Para Diego Deodoro, estudante de Relações Públicas e diretor do time de e-Sports da Faculdade Belas Artes, em São Paulo, os jogadores da equipe consideram que o esporte universitário é uma porta de entrada para a liga profissional, pois durante os torneios, eles podem chamar a atenção para as suas habilidades. Além disso, acrescenta que o e-Sports foi uma ótima oportunidade para os alunos que não se enquadravam nos esportes tradicionais, como futebol ou handebol.

Confira o áudio da entrevista completa com Diego:

A maior porta de entrada para os jogadores universitários é o TUES (Torneio Universitário de E-Sports), o primeiro campeonato criado que reune faculdades de todo país para disputarem entre si os jogos eletrônicos League of Legends, Counter-Strike:Global Offensive e HearthStone, FIFA 2018 (PS4) e Clash Royale. As suas edições ocorrem duas vezes ao ano, desde o segundo semestre de 2016, e cada vez mais, o número de times inscritos aumenta. Durante o primeiro torneio, tiveram 40 organizações estudantis participantes, hoje são 105.

O time de e-Sports da Pontifícia Univerisidade Católica de São Paulo está participando do torneio pela segunda vez. No ano passado, a equipe ficou em 3º lugar na modalidade Counter-Strike e hoje, com um time maior e jogando a mais tempo juntos a expectiva de primeiro lugar esta alta, conforme o técnico do time, Lucas Corso Barbosa.

Ele ainda afirma que os jogos eletrônicos estarão presentes na vida das próximas gerações, “ao invés de jogar uma bola, talvez eu jogue um CS (Counter Strike, modalidade de e-Sports) ou qualquer jogo com meu filho”, e isso pode diminuir o preconceito que existe na área, além de um maior desenvolvimento do mercado deste esporte, conclui.

Confira o vídeo da entrevista completa com Lucas:

O preconceito ocorre pois muitas pessoas não o consideram um esporte, devido ao fato dos jogadores não realizarem exercício físico. Porém, um estudo feito pela German Sports University, na Alemanha, identificou que os jogadores de games estão sujeitos a tensões físicas próximas as de atletas de esportes tradicionais. “Nós ficamos particularmente impressionados tanto pela demanda exigida quanto pelas habilidades motoras e as capacidades [dos jogadores de e-Sports]” disse Ingo Froböse, professor da universidade alemã que fez a pesquisa.

“Os atletas de e-Sports realizam mais de 400 movimentos por minuto no teclado e mouse, 4 vezes mais que uma pessoa comum.
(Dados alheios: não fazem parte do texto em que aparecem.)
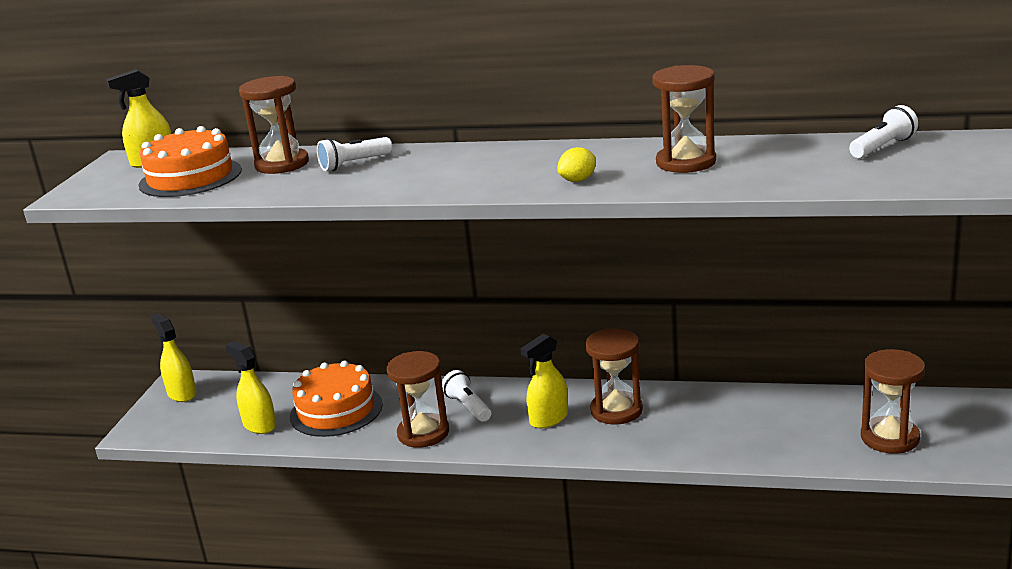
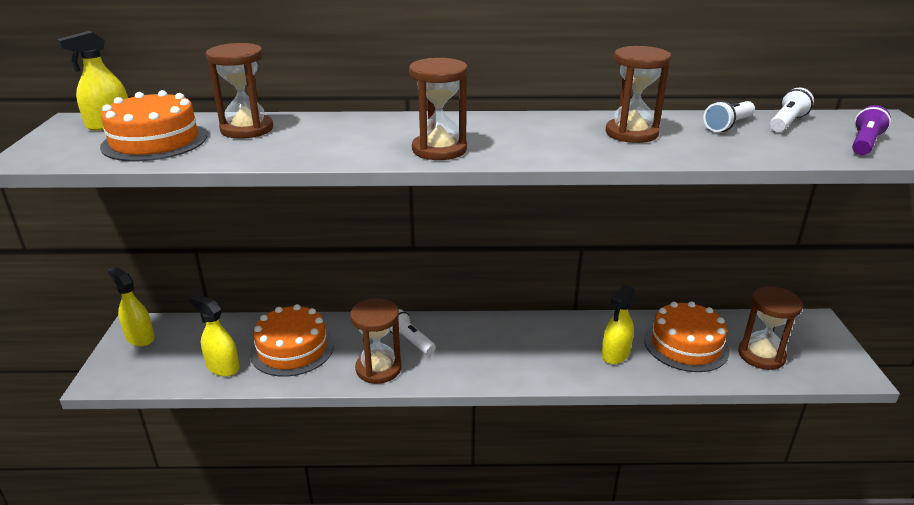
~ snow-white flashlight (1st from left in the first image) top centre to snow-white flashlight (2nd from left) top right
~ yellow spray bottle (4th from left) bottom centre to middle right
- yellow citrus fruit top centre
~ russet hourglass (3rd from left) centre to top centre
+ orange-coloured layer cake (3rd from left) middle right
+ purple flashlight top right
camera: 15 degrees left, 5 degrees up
Tudo é assimétrico, porque as duas mãos estão sendo movimentadas ao mesmo tempo e várias partes do cérebro também estão sendo usadas” ele acrescentou.

Inclusive, uma proposta de lei que propõe a regulamentação dos esportes eletrônicos no Brasil foi aprovada pelo Senado e seguirá para votação na Câmara dos Deputados. O projeto, do senador Roberto Rocha (PSDB-MA), oferecerá oportunidades para o crescimento da atividade e colocará os seus praticantes em igualdade com os atletas de outras modalidades, além de garantir a liberdade da prática dos e-sports e o combate aos discursos de ódio que podem ser passados “subliminarmente” nos jogos.